The transportation company also provided a can of Sprite, a bottle of water, and some kind of bread/cake dessert for each passenger. Within ten minutes of departure everyone tore into the wrappers and snapped open the aluminum cans, crumbs flying everywhere.
The bus lurched off into the night and Minshi and I already feel Morpheus dragging us down into slumber. For reasons that are not at all clear, the bus driver kept the air conditioner down to subzero levels. Icicles form in our nostrils. This necessitated we all huddle under the giant blankets each seat was equipped with. The blankets are warm and soft, so we all snoozed well. I doubt anyone made it to the end of the movies, neither Minions nor mantras. But it is curious why the bus driver would keep the atmosphere so frigid. It was as if he wanted us to enjoy the blankets, but we could not do so unless the temperature was artificially driven to uncomfortable levels. In any event, the warmth of the blanket triumphs over all, and the bus hurtles on through the blackness. There seem to be few cars on the road, only the open expanse of undeveloped Burmese countryside, and a thin ribbon of highway only lit by the headlights on the bus.
Around 11:25 PM the bus suddenly pulled into a rest stop. We figured it was a mandatory break and a chance to switch drivers. We were all ordered off the bus. Since we had no guide we were completely unsure what to do. Why did we all have to get off? Perhaps this discouraged thieves from rooting through everyone’s stuff? We have no idea how long we were going to be there or what is happening. We were sure that someone must have told everyone how long the break was, but with no way to understand anyone, it’s not like we could plan on anything. Of course we had to find a restroom – how long is this break?
The rest area was crowded, with numerous buses parked. A busy restaurant, little more than a kitchen adjacent to a line of picnic tables under a canopy, doled out endless bowls of noodles. Clouds of smoke from cigarettes rose into the inky black sky. A night-time oasis of noise and smells.
It was actually a dinner break, we later figured, and we could have ordered some food if we had any money on us. Apart from the giant cash brick, which was for the production, we did not have any money, and I certainly did not want to start peeling through a giant cash brick in front of anyone. So we sat in the cool night, swatting at bugs and waiting for them to let us back on.

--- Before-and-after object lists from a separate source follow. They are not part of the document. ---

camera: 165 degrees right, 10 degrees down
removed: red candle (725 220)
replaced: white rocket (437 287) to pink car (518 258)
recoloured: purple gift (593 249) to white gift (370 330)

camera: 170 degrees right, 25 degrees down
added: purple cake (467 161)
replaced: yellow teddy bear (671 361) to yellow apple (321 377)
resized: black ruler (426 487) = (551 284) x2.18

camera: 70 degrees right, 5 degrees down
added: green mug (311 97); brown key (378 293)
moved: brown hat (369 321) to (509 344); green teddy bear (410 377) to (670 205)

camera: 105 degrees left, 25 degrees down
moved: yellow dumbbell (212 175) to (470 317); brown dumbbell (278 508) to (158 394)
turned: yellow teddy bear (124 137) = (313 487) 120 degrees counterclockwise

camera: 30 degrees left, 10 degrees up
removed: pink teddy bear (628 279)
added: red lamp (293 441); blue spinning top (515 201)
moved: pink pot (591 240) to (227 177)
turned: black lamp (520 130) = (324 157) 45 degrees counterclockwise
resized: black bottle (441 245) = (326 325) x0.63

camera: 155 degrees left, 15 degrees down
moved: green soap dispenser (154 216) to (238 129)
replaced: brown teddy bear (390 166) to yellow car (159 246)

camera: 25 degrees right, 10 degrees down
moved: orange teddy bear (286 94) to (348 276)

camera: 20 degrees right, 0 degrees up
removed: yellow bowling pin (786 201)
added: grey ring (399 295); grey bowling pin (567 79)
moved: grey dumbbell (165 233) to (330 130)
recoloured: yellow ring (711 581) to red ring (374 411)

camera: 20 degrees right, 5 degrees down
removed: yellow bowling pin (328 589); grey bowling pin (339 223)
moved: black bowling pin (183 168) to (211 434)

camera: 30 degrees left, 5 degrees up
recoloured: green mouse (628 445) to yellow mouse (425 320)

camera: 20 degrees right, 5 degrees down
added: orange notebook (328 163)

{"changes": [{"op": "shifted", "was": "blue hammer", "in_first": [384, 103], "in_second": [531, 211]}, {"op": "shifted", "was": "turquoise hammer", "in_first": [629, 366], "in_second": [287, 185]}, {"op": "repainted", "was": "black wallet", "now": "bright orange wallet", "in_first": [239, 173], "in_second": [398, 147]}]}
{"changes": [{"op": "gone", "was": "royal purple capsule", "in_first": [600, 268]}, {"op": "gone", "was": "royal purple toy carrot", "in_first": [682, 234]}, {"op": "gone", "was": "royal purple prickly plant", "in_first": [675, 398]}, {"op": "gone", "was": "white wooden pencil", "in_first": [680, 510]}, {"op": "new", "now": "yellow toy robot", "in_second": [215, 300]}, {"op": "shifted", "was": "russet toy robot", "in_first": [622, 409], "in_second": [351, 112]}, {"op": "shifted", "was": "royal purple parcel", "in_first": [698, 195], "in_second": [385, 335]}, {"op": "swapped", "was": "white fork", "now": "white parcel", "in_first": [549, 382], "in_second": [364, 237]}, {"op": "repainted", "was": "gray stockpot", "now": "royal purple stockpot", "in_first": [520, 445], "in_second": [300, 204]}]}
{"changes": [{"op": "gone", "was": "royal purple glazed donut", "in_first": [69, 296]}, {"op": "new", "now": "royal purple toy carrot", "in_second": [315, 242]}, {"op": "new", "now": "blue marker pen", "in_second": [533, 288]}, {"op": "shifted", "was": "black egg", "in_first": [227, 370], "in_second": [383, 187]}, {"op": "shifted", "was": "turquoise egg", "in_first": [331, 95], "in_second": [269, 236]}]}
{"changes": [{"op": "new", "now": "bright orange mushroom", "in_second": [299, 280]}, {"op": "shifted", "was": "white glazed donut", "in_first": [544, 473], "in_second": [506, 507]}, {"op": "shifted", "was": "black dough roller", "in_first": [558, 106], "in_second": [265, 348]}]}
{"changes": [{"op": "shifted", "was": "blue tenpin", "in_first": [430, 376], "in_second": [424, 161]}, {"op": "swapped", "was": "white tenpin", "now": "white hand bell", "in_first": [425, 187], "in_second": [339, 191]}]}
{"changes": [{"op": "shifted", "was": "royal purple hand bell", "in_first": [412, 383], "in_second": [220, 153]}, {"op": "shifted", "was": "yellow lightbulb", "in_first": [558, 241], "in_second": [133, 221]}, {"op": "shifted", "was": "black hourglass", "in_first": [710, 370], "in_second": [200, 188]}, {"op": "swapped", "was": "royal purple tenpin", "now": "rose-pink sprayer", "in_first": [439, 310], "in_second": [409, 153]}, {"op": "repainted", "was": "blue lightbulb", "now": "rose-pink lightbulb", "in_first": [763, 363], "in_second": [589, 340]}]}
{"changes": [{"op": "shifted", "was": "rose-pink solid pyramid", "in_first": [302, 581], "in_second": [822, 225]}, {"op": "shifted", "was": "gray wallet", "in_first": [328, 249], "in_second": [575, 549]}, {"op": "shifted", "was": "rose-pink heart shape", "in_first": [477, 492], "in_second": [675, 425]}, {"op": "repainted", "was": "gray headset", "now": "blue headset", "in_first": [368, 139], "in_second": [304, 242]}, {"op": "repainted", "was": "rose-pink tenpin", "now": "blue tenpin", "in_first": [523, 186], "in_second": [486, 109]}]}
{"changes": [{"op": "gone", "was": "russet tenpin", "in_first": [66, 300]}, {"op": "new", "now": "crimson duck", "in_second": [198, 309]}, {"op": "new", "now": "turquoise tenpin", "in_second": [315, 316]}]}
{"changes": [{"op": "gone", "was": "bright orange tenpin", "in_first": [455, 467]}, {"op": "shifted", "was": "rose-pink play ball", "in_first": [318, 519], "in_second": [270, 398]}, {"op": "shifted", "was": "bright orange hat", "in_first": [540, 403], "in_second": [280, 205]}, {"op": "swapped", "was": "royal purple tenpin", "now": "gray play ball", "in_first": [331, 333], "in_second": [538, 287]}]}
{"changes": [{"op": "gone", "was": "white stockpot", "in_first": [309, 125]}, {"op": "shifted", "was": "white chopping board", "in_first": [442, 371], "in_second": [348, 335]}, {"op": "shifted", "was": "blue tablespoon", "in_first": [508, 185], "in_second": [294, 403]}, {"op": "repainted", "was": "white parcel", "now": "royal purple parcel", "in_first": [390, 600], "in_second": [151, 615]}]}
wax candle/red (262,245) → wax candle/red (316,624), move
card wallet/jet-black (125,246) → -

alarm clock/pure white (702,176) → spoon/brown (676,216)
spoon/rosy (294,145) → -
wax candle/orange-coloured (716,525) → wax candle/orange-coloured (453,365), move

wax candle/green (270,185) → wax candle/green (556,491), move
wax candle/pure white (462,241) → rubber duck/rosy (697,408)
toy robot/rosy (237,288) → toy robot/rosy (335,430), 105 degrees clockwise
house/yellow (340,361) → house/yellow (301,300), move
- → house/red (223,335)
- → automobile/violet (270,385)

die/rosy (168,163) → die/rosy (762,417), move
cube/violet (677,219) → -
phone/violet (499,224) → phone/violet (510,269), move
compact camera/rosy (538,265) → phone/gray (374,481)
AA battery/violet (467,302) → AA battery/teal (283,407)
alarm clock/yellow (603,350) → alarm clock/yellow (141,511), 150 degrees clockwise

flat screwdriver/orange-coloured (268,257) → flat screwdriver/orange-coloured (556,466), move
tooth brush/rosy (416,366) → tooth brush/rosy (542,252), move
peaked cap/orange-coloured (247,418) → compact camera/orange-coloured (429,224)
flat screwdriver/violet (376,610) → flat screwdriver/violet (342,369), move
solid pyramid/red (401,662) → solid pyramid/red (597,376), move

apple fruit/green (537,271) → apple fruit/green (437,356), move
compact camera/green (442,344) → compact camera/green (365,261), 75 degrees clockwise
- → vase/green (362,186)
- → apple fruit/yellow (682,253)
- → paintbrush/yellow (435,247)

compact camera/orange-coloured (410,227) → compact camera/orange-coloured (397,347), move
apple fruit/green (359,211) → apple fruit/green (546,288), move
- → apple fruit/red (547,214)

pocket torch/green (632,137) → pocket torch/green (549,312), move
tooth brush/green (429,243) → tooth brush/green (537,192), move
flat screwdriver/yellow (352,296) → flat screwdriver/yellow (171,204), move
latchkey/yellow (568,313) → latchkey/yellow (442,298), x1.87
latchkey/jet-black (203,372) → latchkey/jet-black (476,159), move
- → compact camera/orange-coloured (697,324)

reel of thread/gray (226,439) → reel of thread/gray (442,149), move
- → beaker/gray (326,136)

At the stop I see a young girl – probably high school-age – in a bright red shirt emblazoned with gold letters. Across her chest it says “MELONS.” They weren’t. I’m not trying to be mean – she was a beautiful girl with a lovely figure – it’s just that they really didn’t quite qualify as “melons.”
Soon enough we were allowed back on the bus and were settling in under those warm blankets again. There was a couple behind me who begin cracking pistachios like a couple of parrots, but sleep could not be brokered any longer, and I went down.
Shortly around 4:30 AM I was awakened by the Number-Two-Snore-Bear-of-the-World who starts making a wheezing racket like a dysfunctional iron lung. Apparently he was the driver from the first lap, sprawled out on the seat right behind my head. I was not the only one distressed by the racket. His choking, gasping, buzzsaw breathing was so awful as to keep most of the bus awake for at least an hour and a half. I kept shaking his leg to wake him up, hoping he’d turn over and leave us all alone. He never seemed to wake up entirely, and certainly never worked it out that he was torturing the entire bus. A terrible night’s sleep for everyone.